For Earth Day, Friday, April 22, 2022
1 – Michigan’s Conservation Reserve Enhancement Program, also known as CREP, has been reinstated.
CREP is a partnership between state, federal and other agencies to implement voluntary conservation practices in places including the Saginaw Bay watershed.
The state plans to leverage $5 million for a $40 million federal investment.
After six years without CREP, officials say this is a huge win for water quality in Michigan and will help the state reduce phosphorus that enters waterways from farmland and contributes to algal blooms.
Under the program, landowners agree to install and maintain one or more conservation practices, such as filter strips or wetland restoration, for up to 15 years. In return, they’re reimbursed for the costs. Sign-up for CREP is ongoing until funds are depleted.
Landowners interested in applying for CREP should contact their local conservation district or the USDA’s Service Center.
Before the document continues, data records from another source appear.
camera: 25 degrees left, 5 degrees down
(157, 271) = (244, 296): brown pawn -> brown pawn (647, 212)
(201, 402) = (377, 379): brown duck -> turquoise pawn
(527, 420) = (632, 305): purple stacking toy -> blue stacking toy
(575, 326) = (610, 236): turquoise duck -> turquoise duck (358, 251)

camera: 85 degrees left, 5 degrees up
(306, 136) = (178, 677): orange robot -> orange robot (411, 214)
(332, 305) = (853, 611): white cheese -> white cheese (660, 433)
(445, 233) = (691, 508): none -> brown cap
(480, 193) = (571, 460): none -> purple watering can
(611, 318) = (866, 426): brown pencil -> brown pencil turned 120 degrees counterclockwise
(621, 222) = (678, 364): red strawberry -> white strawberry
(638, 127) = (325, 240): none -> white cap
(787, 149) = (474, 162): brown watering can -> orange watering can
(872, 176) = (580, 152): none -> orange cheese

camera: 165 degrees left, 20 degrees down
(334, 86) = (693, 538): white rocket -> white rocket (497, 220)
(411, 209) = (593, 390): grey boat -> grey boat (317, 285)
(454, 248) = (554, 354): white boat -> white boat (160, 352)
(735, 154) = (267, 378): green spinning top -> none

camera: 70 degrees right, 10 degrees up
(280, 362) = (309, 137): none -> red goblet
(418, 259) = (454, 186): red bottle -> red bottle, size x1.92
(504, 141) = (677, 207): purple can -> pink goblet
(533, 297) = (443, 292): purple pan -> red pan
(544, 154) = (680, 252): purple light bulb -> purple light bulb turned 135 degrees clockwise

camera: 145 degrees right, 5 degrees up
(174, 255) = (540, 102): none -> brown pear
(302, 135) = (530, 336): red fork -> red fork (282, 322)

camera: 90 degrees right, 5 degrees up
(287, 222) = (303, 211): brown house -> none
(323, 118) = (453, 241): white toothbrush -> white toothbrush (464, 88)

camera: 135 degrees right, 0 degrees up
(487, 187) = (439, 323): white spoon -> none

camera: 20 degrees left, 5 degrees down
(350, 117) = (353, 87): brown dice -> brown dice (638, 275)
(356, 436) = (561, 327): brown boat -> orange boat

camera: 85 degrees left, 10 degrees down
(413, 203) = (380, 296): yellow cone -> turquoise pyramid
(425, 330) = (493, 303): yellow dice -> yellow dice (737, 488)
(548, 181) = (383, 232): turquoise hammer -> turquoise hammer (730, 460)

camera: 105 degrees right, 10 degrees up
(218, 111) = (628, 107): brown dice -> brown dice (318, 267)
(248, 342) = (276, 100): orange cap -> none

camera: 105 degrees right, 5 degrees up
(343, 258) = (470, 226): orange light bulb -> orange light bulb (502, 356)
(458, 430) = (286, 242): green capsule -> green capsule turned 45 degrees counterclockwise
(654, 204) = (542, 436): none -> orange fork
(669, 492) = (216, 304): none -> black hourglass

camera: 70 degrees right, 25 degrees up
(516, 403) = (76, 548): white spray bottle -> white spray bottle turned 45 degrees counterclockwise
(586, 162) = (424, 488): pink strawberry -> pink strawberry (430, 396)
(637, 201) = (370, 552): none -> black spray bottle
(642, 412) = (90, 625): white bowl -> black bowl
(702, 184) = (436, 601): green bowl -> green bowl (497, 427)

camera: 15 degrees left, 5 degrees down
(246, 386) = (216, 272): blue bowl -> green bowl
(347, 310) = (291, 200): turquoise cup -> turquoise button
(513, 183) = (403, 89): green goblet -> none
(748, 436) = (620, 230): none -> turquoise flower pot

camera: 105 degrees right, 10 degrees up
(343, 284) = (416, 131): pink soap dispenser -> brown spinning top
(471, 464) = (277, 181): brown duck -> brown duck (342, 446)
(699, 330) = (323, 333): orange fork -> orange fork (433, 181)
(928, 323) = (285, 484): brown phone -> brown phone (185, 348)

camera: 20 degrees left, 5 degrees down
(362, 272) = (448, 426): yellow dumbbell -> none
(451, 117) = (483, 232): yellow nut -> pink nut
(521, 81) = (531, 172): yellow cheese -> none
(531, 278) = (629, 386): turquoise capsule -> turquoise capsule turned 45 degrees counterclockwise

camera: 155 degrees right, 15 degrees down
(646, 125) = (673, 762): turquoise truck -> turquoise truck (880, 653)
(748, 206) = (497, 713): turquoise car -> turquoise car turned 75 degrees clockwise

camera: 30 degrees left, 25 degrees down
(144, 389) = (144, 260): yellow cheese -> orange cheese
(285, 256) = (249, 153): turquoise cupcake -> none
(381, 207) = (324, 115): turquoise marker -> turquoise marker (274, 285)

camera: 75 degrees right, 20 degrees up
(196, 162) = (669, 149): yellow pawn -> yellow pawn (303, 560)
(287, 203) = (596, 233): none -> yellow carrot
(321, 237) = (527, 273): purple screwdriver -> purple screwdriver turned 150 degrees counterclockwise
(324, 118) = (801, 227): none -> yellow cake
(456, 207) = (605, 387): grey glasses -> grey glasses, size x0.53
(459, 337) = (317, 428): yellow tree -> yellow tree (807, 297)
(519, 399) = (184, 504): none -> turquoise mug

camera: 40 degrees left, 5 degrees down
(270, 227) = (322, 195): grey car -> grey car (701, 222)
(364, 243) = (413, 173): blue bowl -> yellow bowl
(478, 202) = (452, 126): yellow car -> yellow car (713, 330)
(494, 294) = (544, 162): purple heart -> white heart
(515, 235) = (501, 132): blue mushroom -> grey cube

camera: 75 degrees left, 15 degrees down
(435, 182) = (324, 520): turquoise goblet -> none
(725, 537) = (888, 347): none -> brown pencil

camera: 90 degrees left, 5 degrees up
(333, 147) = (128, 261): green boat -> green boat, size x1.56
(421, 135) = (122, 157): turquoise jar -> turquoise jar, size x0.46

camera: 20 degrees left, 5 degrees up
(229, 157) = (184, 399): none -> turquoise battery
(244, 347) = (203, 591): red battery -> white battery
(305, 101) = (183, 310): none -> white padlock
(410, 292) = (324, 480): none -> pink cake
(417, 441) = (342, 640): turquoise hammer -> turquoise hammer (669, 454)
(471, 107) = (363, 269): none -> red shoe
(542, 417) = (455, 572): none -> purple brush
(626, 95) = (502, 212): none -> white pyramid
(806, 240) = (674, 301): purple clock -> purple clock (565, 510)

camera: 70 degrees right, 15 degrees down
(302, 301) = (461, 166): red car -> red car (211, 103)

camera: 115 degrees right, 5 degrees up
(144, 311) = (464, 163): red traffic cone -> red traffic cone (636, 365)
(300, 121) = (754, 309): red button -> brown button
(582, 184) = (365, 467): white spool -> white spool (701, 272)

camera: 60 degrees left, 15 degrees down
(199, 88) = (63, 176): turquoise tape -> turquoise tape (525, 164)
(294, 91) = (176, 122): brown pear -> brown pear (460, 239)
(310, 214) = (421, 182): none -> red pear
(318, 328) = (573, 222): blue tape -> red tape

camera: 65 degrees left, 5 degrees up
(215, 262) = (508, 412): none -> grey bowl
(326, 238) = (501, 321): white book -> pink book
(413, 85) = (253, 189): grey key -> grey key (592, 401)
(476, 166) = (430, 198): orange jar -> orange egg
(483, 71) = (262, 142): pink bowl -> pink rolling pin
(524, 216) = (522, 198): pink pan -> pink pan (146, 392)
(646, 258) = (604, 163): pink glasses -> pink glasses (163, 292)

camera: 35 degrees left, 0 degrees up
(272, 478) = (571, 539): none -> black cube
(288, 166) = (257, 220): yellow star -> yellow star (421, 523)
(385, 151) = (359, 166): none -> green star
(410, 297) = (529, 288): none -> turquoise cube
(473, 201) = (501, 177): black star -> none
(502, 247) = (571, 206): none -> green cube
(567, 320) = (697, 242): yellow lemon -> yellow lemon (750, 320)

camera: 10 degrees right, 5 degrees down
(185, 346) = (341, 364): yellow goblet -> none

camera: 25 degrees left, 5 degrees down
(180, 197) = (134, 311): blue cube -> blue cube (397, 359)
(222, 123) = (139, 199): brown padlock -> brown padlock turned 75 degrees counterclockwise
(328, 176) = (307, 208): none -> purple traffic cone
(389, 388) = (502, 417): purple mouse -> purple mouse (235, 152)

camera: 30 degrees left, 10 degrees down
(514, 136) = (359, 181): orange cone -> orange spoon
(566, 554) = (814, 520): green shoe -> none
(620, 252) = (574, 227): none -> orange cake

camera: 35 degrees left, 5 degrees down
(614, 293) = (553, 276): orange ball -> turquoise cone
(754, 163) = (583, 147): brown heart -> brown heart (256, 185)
For more information about CREP, visit USDA’s CREP webpage.
2 – The Delta College STEM Explorer is back on the road.
The 38-foot mobile science library was created in 2014 via a $4 million grant from the Dow Foundation.
Delta developed the program to connect with middle and high schoolers to provide info about opportunities available in the fields of STEM, which stands for science, technology, engineering and math.
The bus was on hiatus due to the pandemic, but is now back on the road visiting schools throughout the region.
At the helm is Megan Birdwell, who taught seventh-grade science at Bridgeport-Spaulding Community Schools and middle school computer science, STEM, mathematics and science for St. Charles Community Schools before joining Delta in December.
3 – A University of Michigan climate scientist says there are challenges and opportunities when it comes to addressing climate change in Michigan.
U of M’s Jonathan Overpeck says the state is being seen as a potential climate refuge. That is, as a place less at risk to harmful climate change impacts than many other states around the country.
The climate crisis is becoming a drought and water crisis in some parts of the U.S., while the Great Lakes hold more than 80 percent of North America’s surface freshwater.
What do we have to do to halt climate change in Michigan? Overpeck says we have most of the technologies and plans needed. We just have to move faster to implement them.
How does this create an opportunity for the state? Affordable rapid climate action saves our state from becoming a climate disaster, and positions Michigan to become a big economic winner in rapidly expanding clean energy sustainable solutions markets growing around the globe.
Further, Michigan’s mobility industry is well-positioned to benefit as the planet transitions to electric cars and other vehicles.